Rogo alla Loas, nell’inchiesta spunta un primo indagato

Rogo alla Loas, nell’inchiesta spunta un primo indagato

Spunta un primo indagato nell’inchiesta del sostituto procuratore Andrea D’Angeli sull’incendio che il 9 agosto scorso ha devastato la ditta di recupero rifiuti Loas Italia srl in via dei Giardini, ad Aprilia.

Il magistrato ha inscritto sul registro delle notizie di reato il legale rappresentante dell’azienda, Alberto Barnabei, anche se non è ancora noto con quale accusa, così come ancora non è noto se siano state formulate ipotesi di reato anche a carico dei due soci della srl.
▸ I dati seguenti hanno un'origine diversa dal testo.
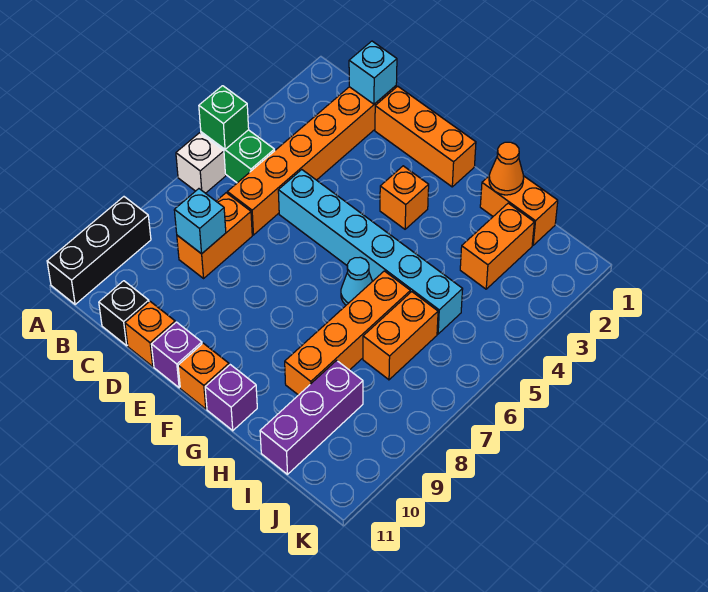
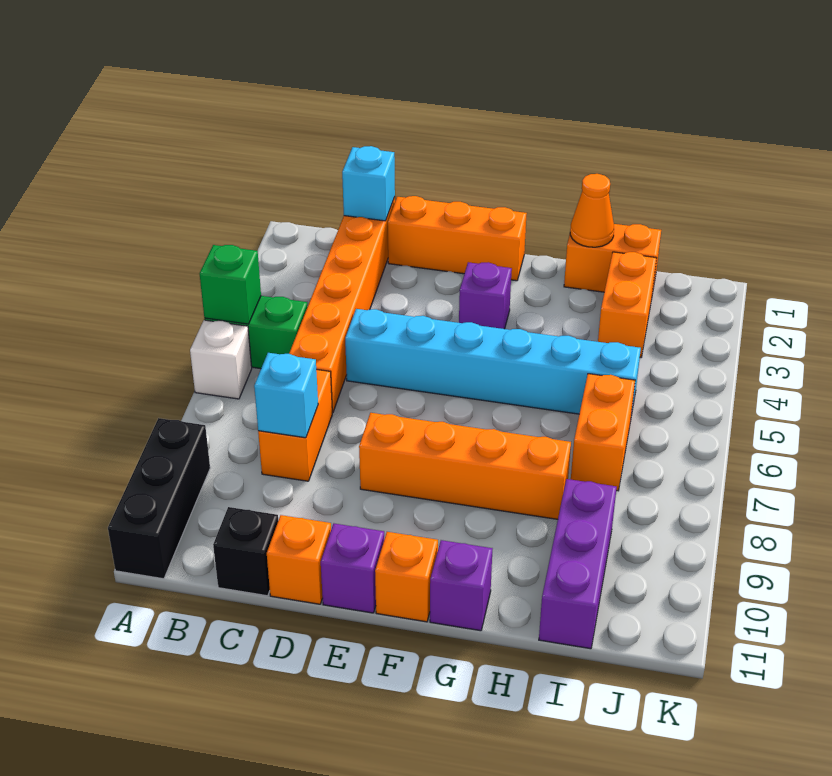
orange brick F3 level 1 -> purple brick F3 level 1
cyan cone G6 level 1 -> none
orange brick H6:H9 level 1 -> orange brick E8:H8 level 1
Mentre le indagini vanno avanti e, dissequestrato il sito, restano i sigilli soltanto ai computer, non sembra intanto essere emersa traccia di traffico di rifiuti, che in tal caso avrebbe fatto passare l’indagine per competenza alla Direzione distrettuale antimafia, e nell’eventuale processo si profila così una battaglia tra gli investigatori, che in base a una stima fatta riterrebbero che al momento in cui è divampato il rogo fossero presenti nell’azienda più rifiuti di quelli per cui era autorizzata, e la Loas che, documenti alla mano sui materiali conferiti, c’è da giurare che cercherà di dimostrare il contrario.

Dubbi sarebbero inoltre emersi sull’impianto anticendio, che sarebbe stato funzionante e in tal caso se attivato avrebbe potuto ridurre notevolmente i danni causati dall’enorme rogo, con una nube nera levatasi dal sito soprattutto a causa della plastica andata a fuoco.
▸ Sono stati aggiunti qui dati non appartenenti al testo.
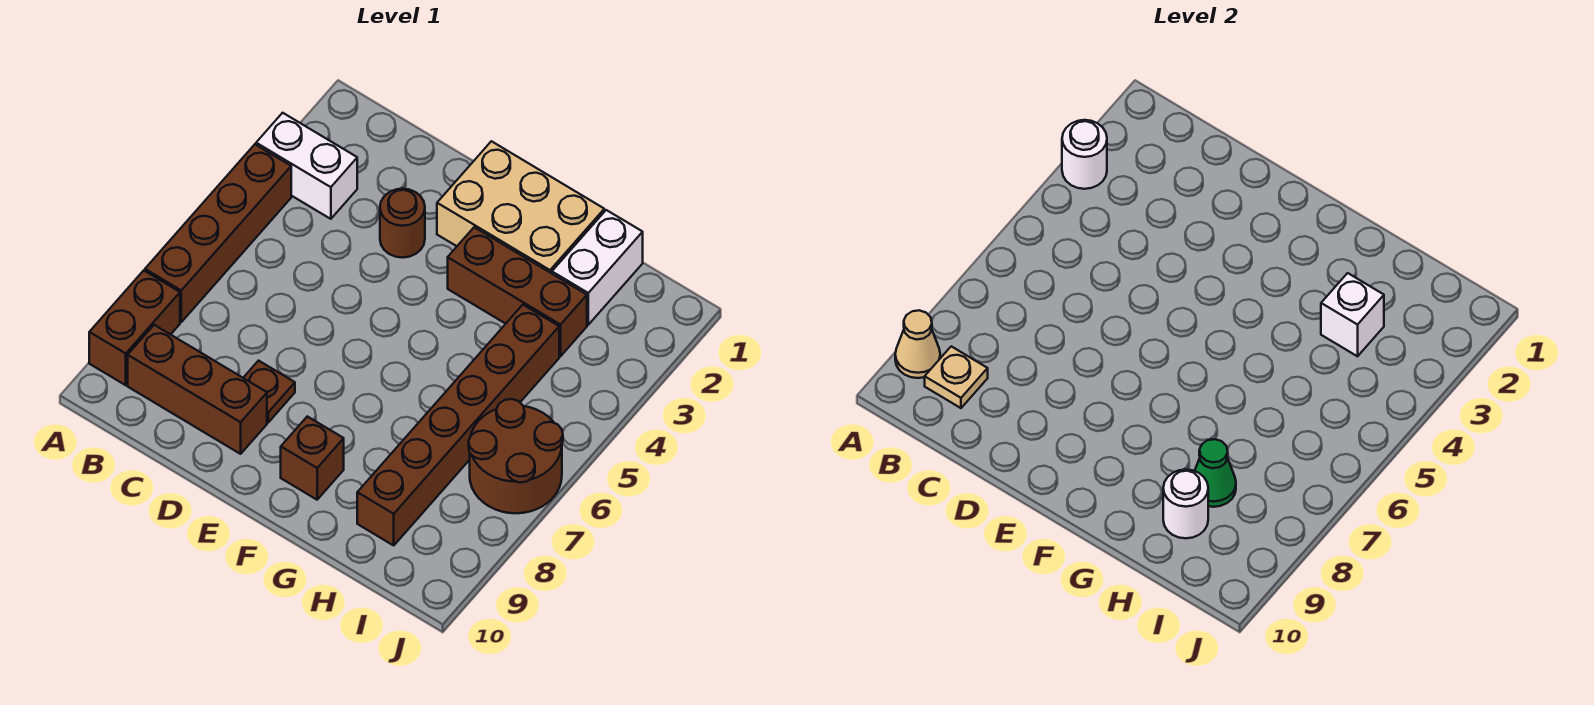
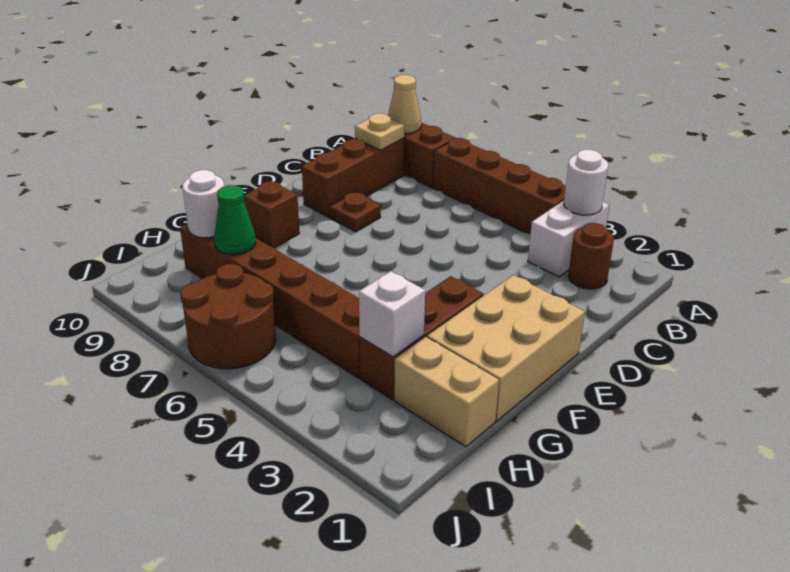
brown round brick D3 level 1 -> brown round brick B2 level 1
white brick H1:H2 level 1 -> tan brick H1:H2 level 1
Tutti aspetti che gli inquirenti prima e poi eventualmente il giudice dovranno vagliare esaminando le consulenze di parte e disponendo eventualmente una perizia.
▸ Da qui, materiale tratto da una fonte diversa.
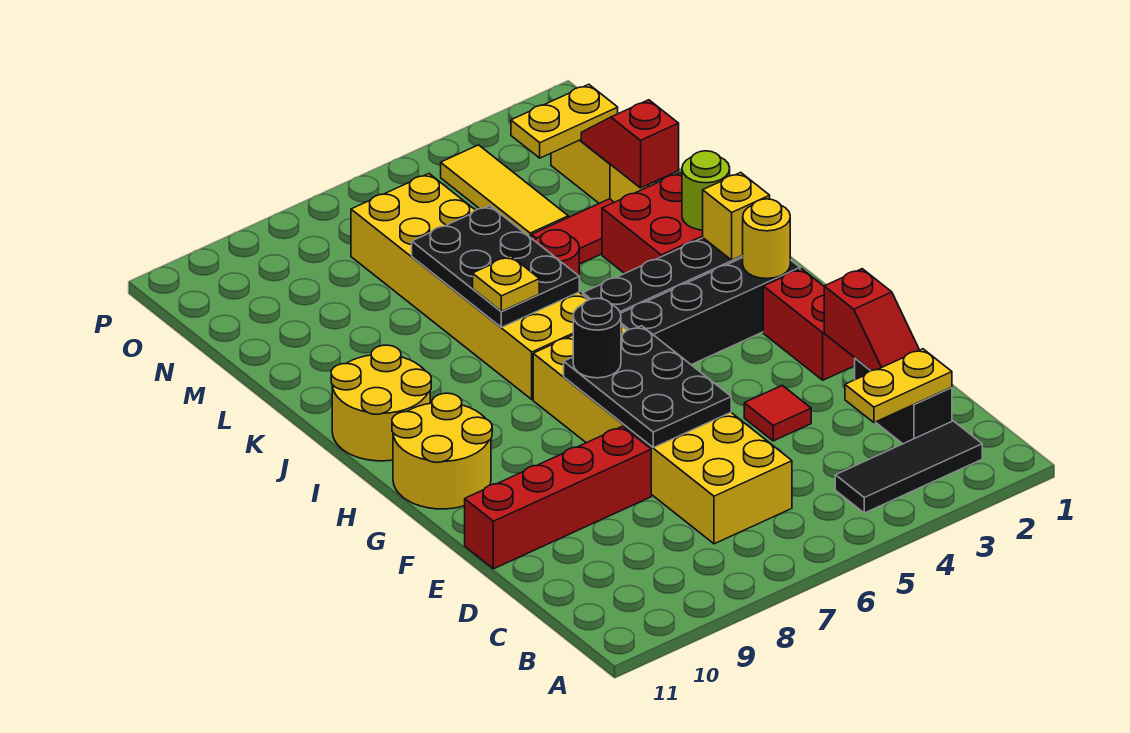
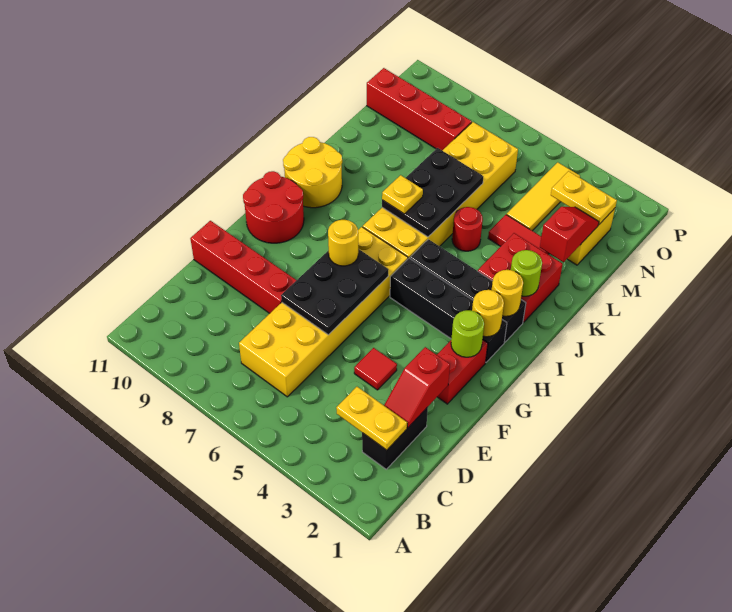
black tile B2:B4 level 1 -> none
none -> lime round brick G2 level 2
black round brick G7 level 3 -> yellow round brick G7 level 3
yellow round brick G10:H11 level 1 -> red round brick G10:H11 level 1
yellow brick I2 level 2 -> yellow round brick I2 level 2
none -> red brick N8:N11 level 1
Uno dei soci e in precedenza responsabile della ditta, il 68enne Antonio Martino, tre anni fa era stato arrestato insieme ad altre 15 persone su ordine della Direzione distrettuale antimafia di Roma, tutti accusati di aver smaltito illecitamente rifiuti in una ex cava di pozzolana in via Corta, sempre ad Aprilia, dove sarebbero state interrate quantità enormi di materiali che dovevano essere smaltiti invece in discariche autorizzate.

Vicende per cui Martino ha patteggiato.

In precedenza alla Loas erano state inoltre contestate violazioni alla normativa ambientale, per cui era stato emesso un decreto penale di condanna, che sempre Martino ha impugnato davanti al Tribunale di Latina.

La Provincia, che il 24 giugno scorso aveva concesso alla Loas una proroga, ha intanto negato all’azienda il rinnovo dell’autorizzazione, vietandole di recuperare nuovamente rifiuti, e la Prefettura ha eliminato la stessa società dalla white list, precisando che tale provvedimento ha lo stesso valore di un’interdittiva antimafia.

Eventuali responsabilità sul rogo dell’agosto scorso dovranno però essere chiarite dall’inchiesta che sta portando avanti la Procura della Repubblica di Latina.